Genesis 2:4-25 (Creation of Man and Woman)
Psalm 8 (O Lord, our Sovereign, how majestic is your name in all the earth!)
Mark 3:1-6 (Healing of the man with withered hand on Sabbath)
Two eyes are better than one, because they make depth perception possible. The same goes with ears. Two ears make it possible to locate the direction of a sound. And we often say that two heads are better than one, because we know that insight from multiple perspectives adds wisdom. p. 7
Last week’s assigned readings included the “first” creation story. The one that involved the very orderly and daily creation of everything, and the constant refrain of “it was good.” This week, under the title “Being Human,” McLaren gives us the “other” creation story. This is the “dirty” creation story. The one where God reaches down to dust and breathes life into man. Later on, God reaches into the man’s side to remove a rib in order to create a woman. Also included in the assigned passage is the introduction of the tree of life and the tree of the knowledge of good and evil. And God tells the man that he can eat from any tree EXCEPT the tree of knowledge of good and evil. And of course cue the dramatic music, as “the Fall” is foreshadowed.
McLaren points to the issue that we have two conflicting stories of creation in Genesis. Now for folks that have had some introduction to source theory of the Bible, we can fall back on the notion that these two different stories represent two different sources. And that the compilers of the texts found value in maintaining both narratives. The story from this week is likely the older of the two stories.
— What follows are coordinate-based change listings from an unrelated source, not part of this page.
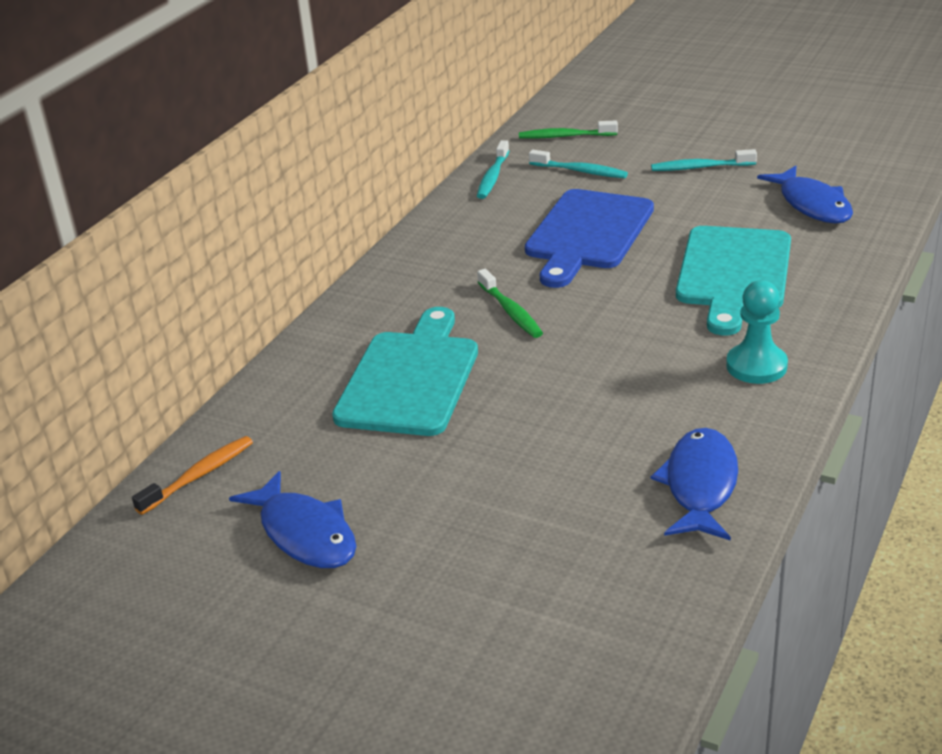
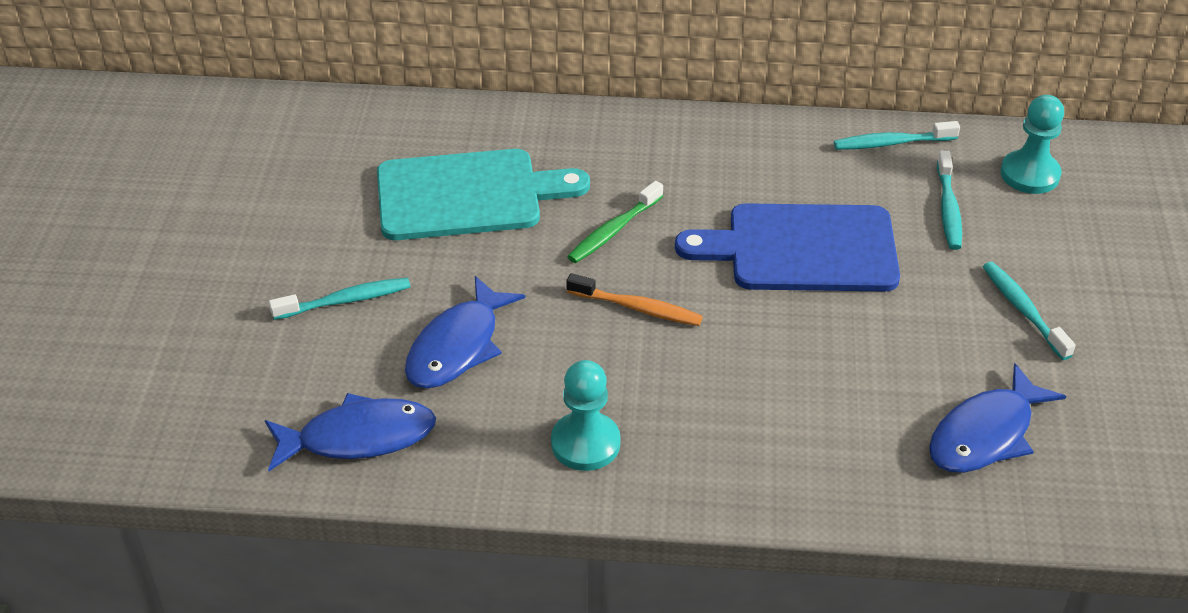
camera: 65 degrees right, 10 degrees up
(199, 475) = (285, 117): orange toothbrush -> orange toothbrush (638, 308)
(305, 534) = (225, 200): blue fish -> blue fish (457, 346)
(512, 470) = (346, 300): none -> turquoise toothbrush
(564, 136) = (1029, 174): green toothbrush -> turquoise pawn
(733, 273) = (774, 389): turquoise cutting board -> none

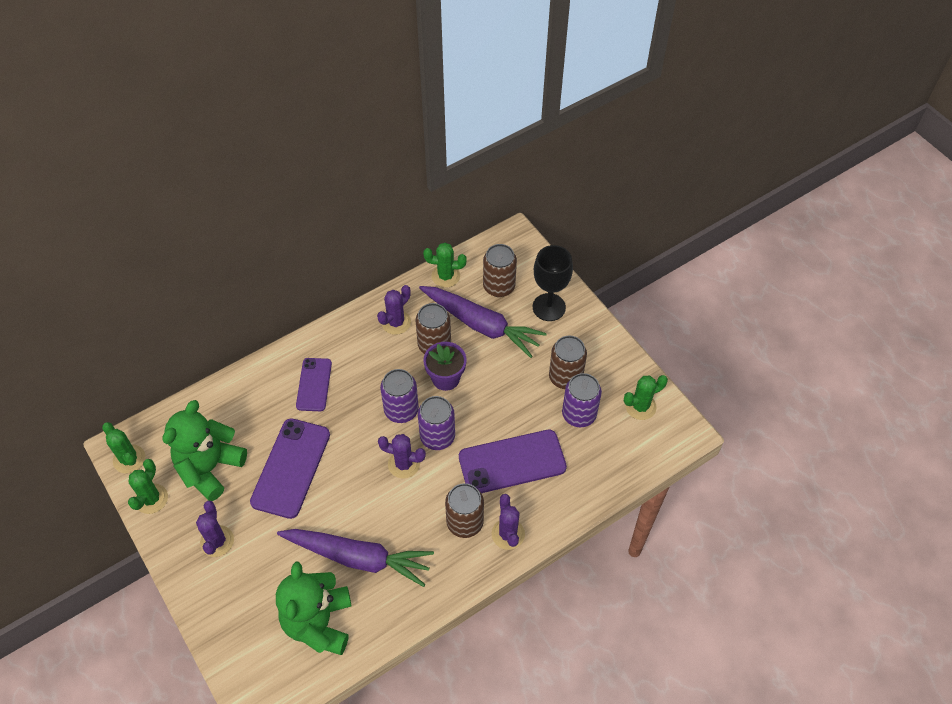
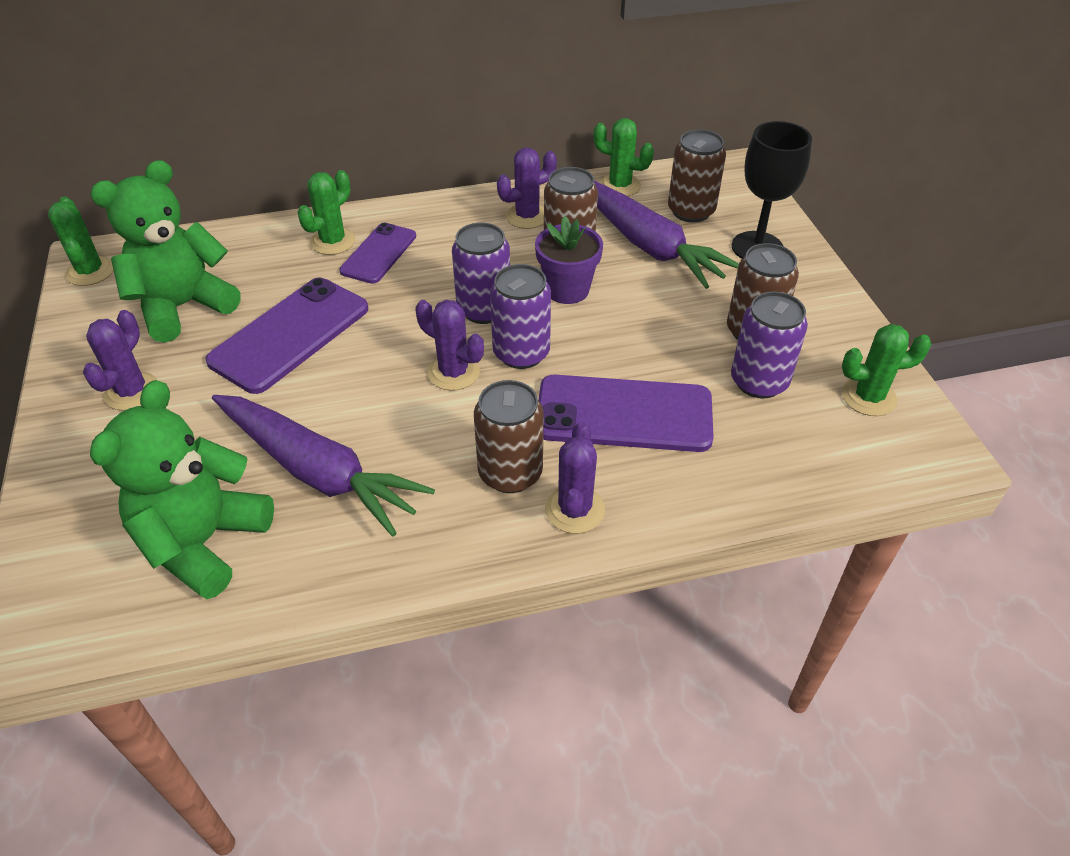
camera: 20 degrees right, 10 degrees down
(151, 499) = (84, 320): green cactus -> green cactus (333, 241)

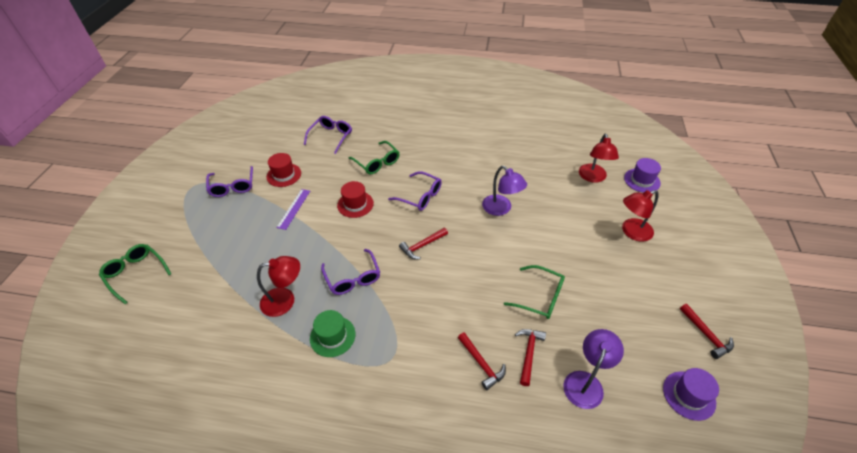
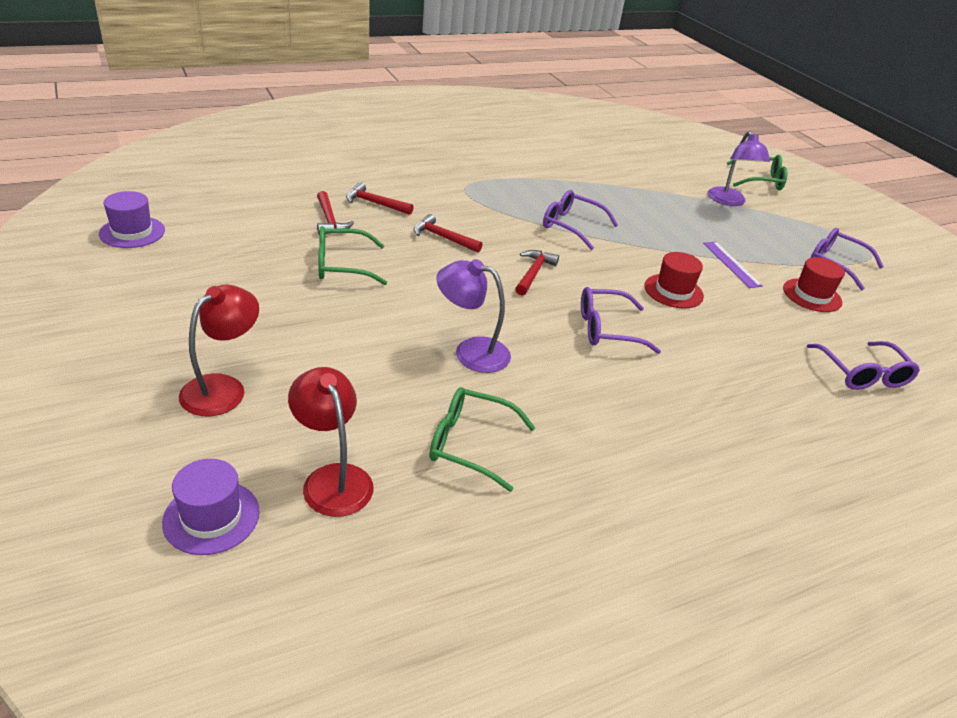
camera: 140 degrees right, 10 degrees down
(285, 300) = (609, 196): red lamp -> none
(332, 336) = (533, 187): green hat -> none
(377, 162) = (733, 357): green glasses -> green glasses (470, 444)
(586, 382) = (256, 216): purple lamp -> purple lamp (728, 201)
(706, 335) = (97, 286): red hammer -> red hammer (443, 237)

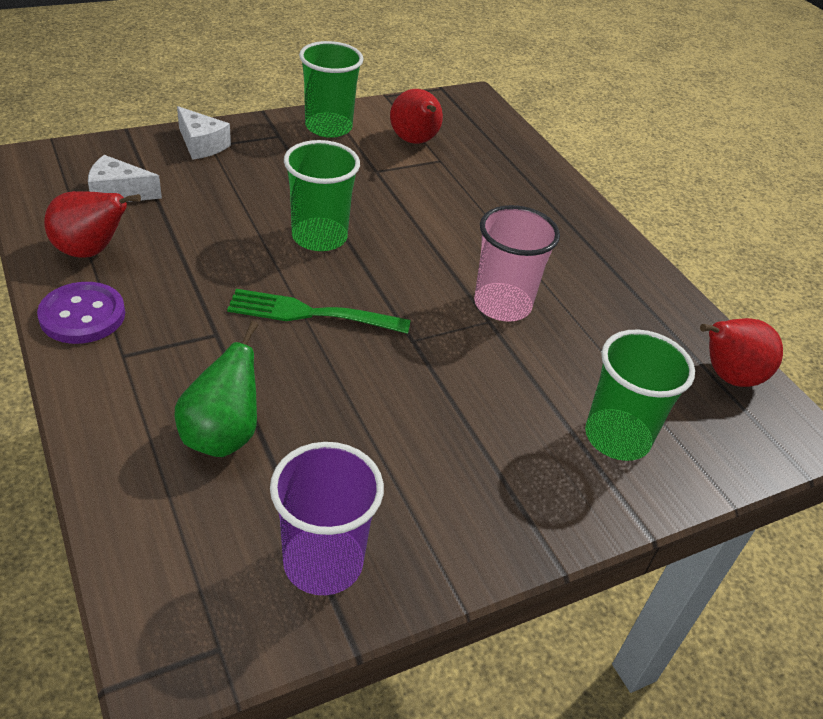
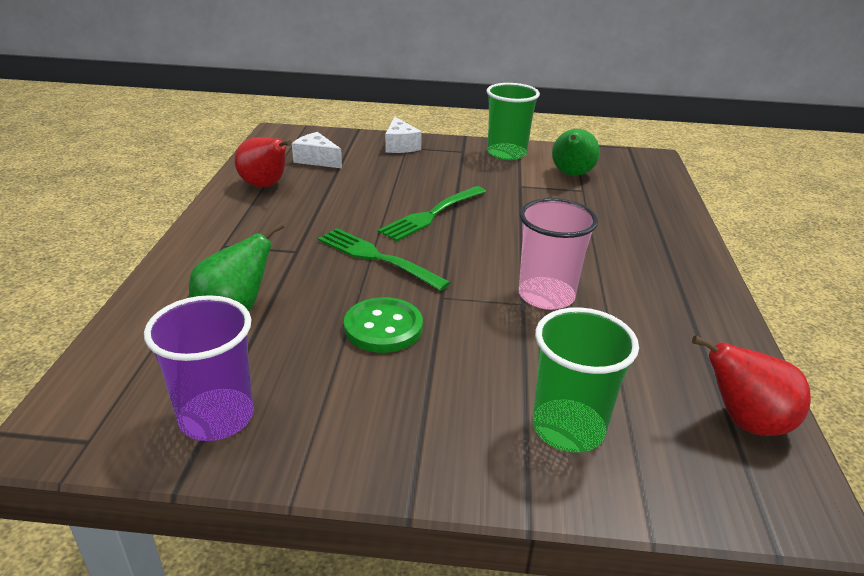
camera: 35 degrees right, 10 degrees down
(82, 315) = (223, 217): purple button -> none
(319, 237) = (432, 214): green cup -> green fork
(389, 397) = (383, 327): none -> green button
(415, 141) = (571, 174): red pear -> green pear

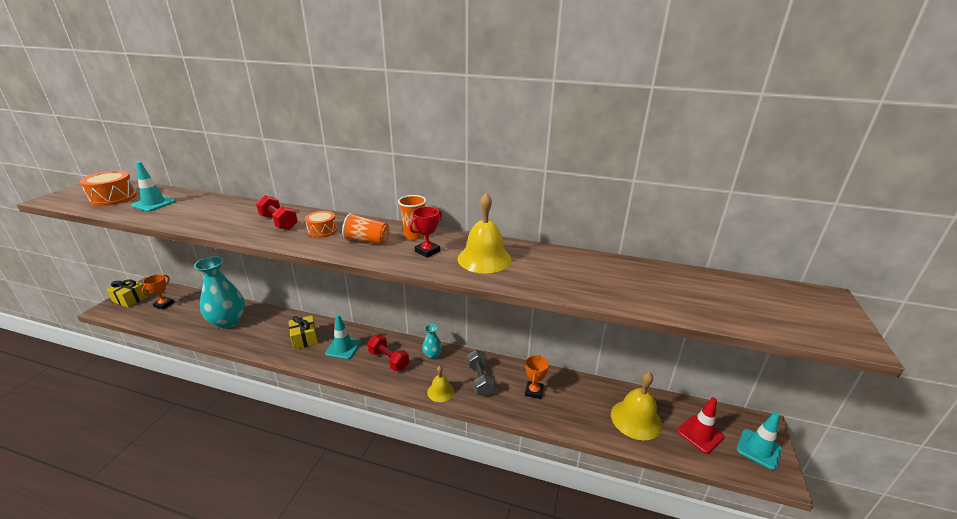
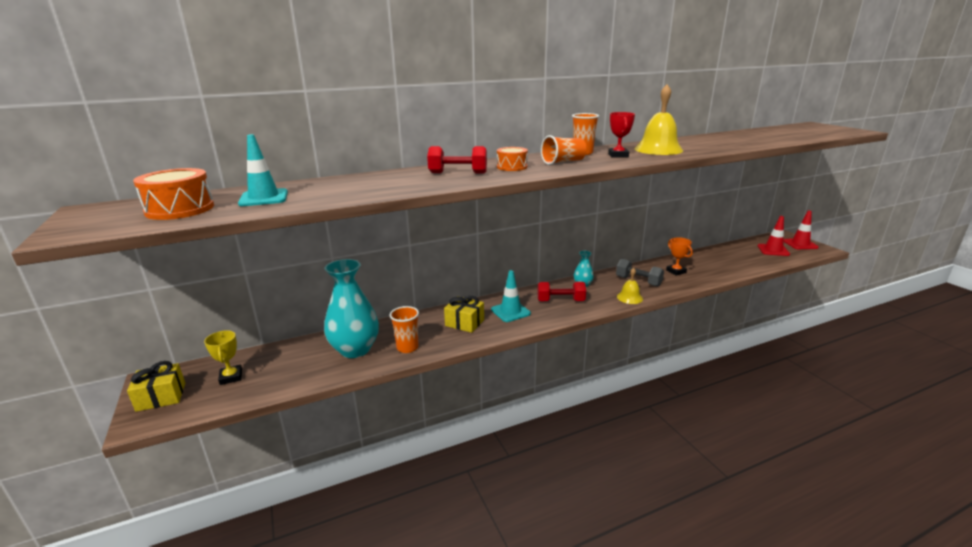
camera: 40 degrees left, 5 degrees down
(164, 304) = (231, 377): orange trophy -> yellow trophy
(248, 338) = (407, 347): none -> orange cup
(636, 419) = (741, 258): yellow bell -> none
(758, 449) = (800, 244): turquoise traffic cone -> red traffic cone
McLaren says we can learn a couple of things about human-ness from these two stories: (1) we are good and all bear the image of God (story 1) and (2) this is a big responsibility (story 2).
McLaren also suggests, in the passage above, that having two perspectives gives us depth and direction. It was this idea that stuck with me through out the week. This week has given rise to conversations about the issues of the day. Issues of blessing same gender relationships, open communion, and reimagining the structures of the Episcopal Church. In all of these issues there are competing narratives. Words like orthodoxy, Spirit-led, tradition, and emerging, get offered up to define the different narratives. And all sides of the issues claim biblical authority, which is pretty easy to do considering that the compilers of the Bible saw no problem with including multiple, and at times conflicting, narratives.
The current issues in the Episcopal Church would be made easier if someone just declared a winner, but what would we lose in that? All these narratives hold important parts of who we were, are, and will be. We cannot forget that we are good and all bear the image of God, even those persons that disagree with us. We also cannot forget that we have a big responsibility. While our different narratives make us messy and at times the butt of jokes, they also give us depth in our faith communities. Finding space for multiple narratives, and allowing new narratives to thrive, gives us a richness in worship and community. It lets us hear in stereo and see in color.